Mass shooting in Melbourne, Victoria, Australia

The Hoddle Street massacre was a mass shooting that occurred on the evening of Sunday, 9 August 1987, in Hoddle Street, Clifton Hill, a suburb of Melbourne, Victoria, in Australia. The shootings resulted in the deaths of seven people, and serious injury to 19 others.
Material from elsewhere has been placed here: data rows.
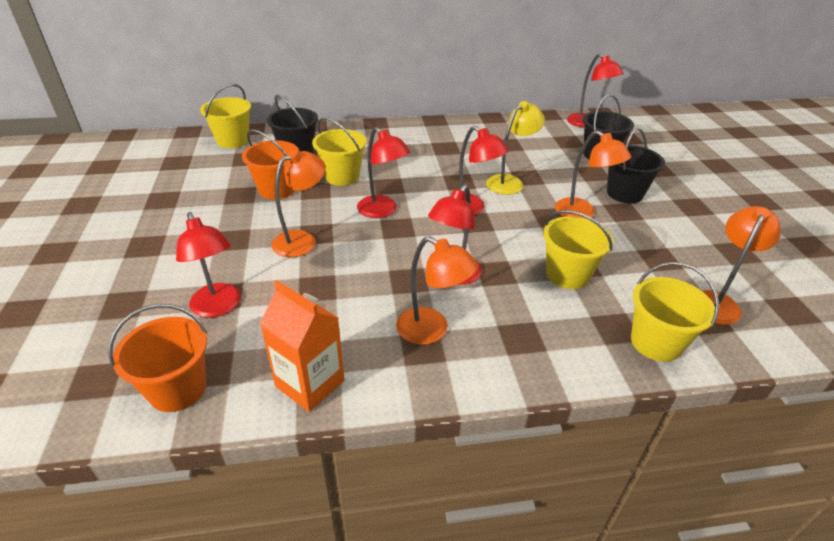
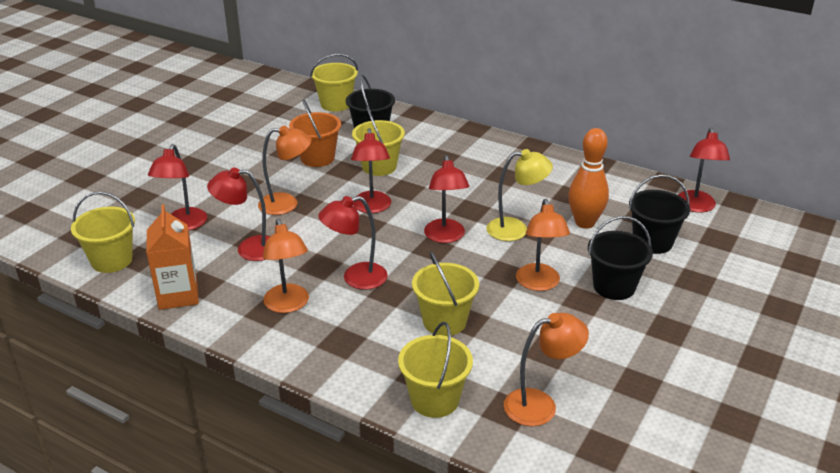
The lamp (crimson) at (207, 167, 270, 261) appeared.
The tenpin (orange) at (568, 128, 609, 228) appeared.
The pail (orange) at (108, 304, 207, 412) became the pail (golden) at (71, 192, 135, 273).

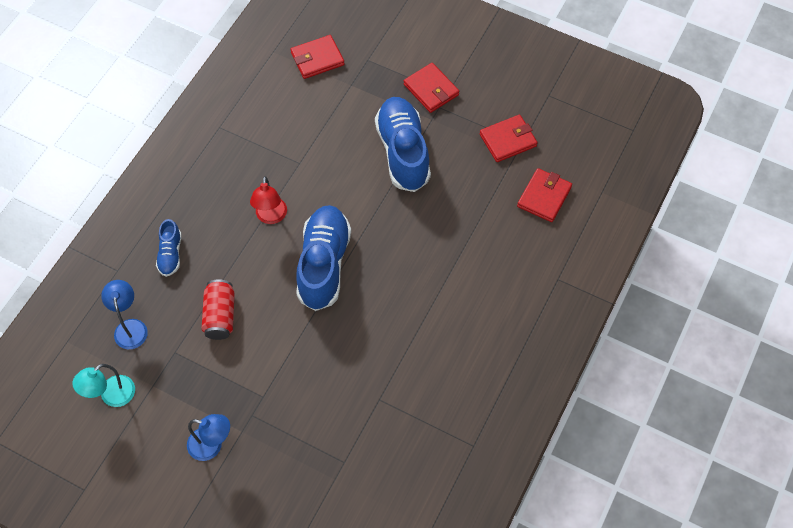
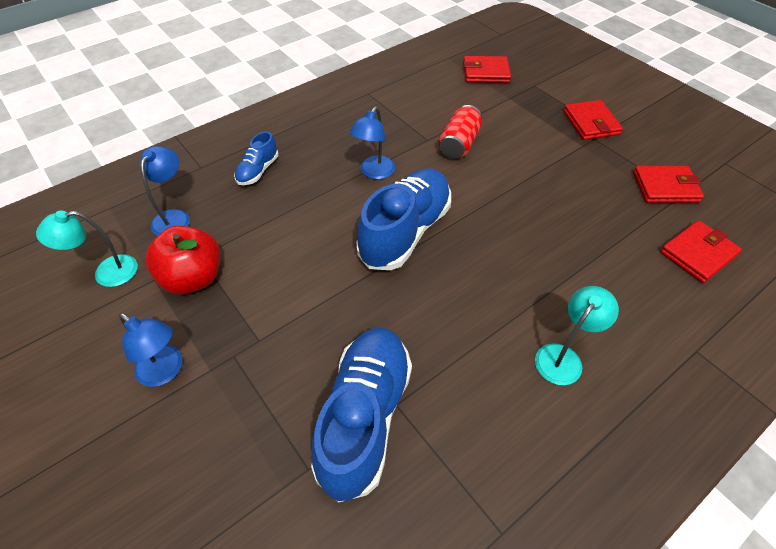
The apple (crimson) at (145, 226, 220, 294) appeared.
The lamp (turquoise) at (535, 286, 619, 385) appeared.
The can (crimson) moved from (202, 279, 235, 340) to (439, 105, 482, 159).
The sneaker (royal blue) moved from (375, 97, 431, 192) to (311, 327, 412, 503).
The lamp (crimson) at (250, 176, 287, 224) became the lamp (royal blue) at (350, 106, 395, 179).

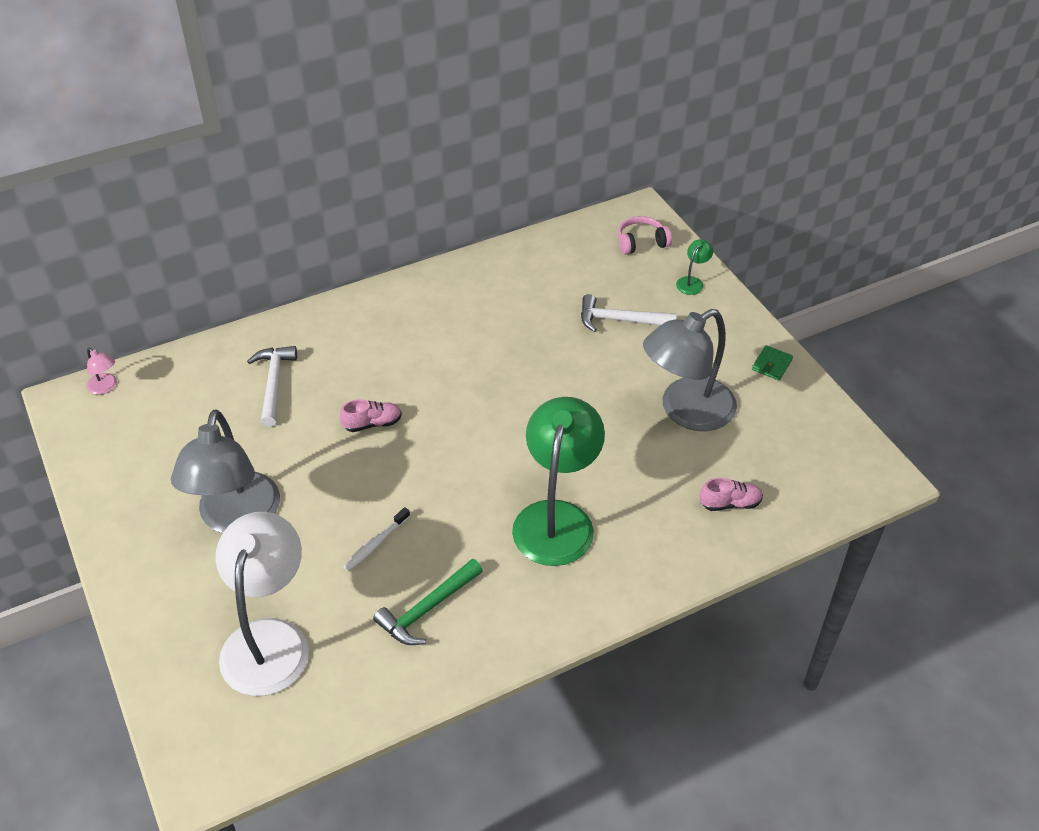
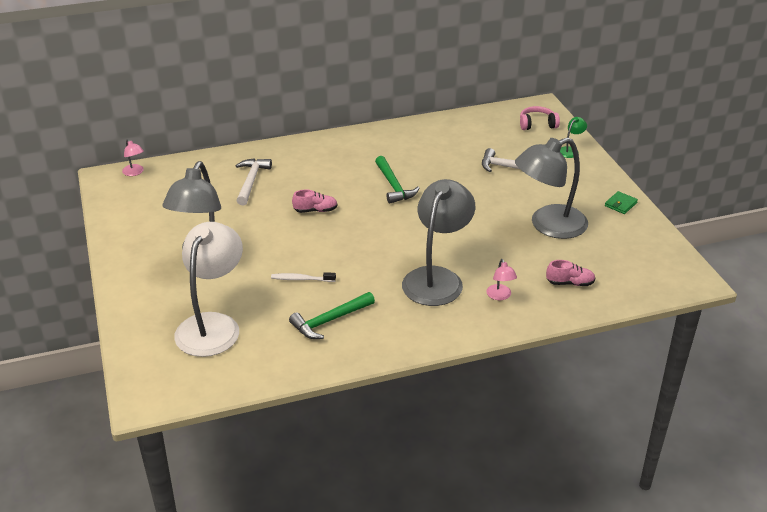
The hammer (leaf-green) at (375, 156, 419, 204) appeared.
The lamp (rose-pink) at (486, 259, 517, 300) appeared.
The lamp (leaf-green) at (512, 397, 605, 566) became the lamp (grey) at (402, 179, 475, 306).
The toothbrush (pure white) at (344, 507, 410, 571) turned 45 degrees clockwise.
After a police chase lasting more than 30 minutes, 19-year-old former Australian Army officer cadet Julian Knight was caught in nearby Fitzroy North and arrested for the shootings.

Knight was later sentenced to seven concurrent sentences of life imprisonment with a non-parole period of 27 years for what was described by the presiding judge as "one of the bloodiest massacres in Australian history". The Crown prosecutor, Joe Dickson QC, "did not contend that a minimum term should not be fixed". Knight was imprisoned in the maximum security Port Phillip Prison in Truganina near Melbourne and was eligible for parole in 2014. Shortly before Knight became eligible for parole, the Victorian Government amended the Corrections Act 1986 to prevent the parole board from ordering Knight's release on parole "unless satisfied, amongst other things, that Mr Knight is in imminent danger of dying or is seriously incapacitated and that, as a result, he no longer has the physical ability to do harm to any person".

==Background==

Knight's father was involved in the military and as a result, Knight moved around frequently as a child. His lifelong dream was to defend Australia in a war. After a troubled high-school life at Westbourne Grammar School, Knight entered the Royal Military College, Duntroon in Canberra, Australian Capital Territory on 13 January 1987 at the age of 18. While a military career had long been a dream, he lacked self-discipline and performed poorly at his studies and only gained good results in weapons expertise exercises. Knight did not like authority and he hated the social hierarchy of the army which allowed people only a few months older than him to boss him around. One night, despite being confined to the base, Knight was involved in a fight and stabbing at a bar after being confronted by a senior. Knight was consequently discharged and sent back to Melbourne 16 days prior to the massacre. Upon returning to Melbourne, Knight found out that his longtime girlfriend would no longer see him and his mother, on whom he had always relied, had turned his childhood bedroom into an extra living room. Furthermore, Knight had no money and no ability or experience to earn a decent wage.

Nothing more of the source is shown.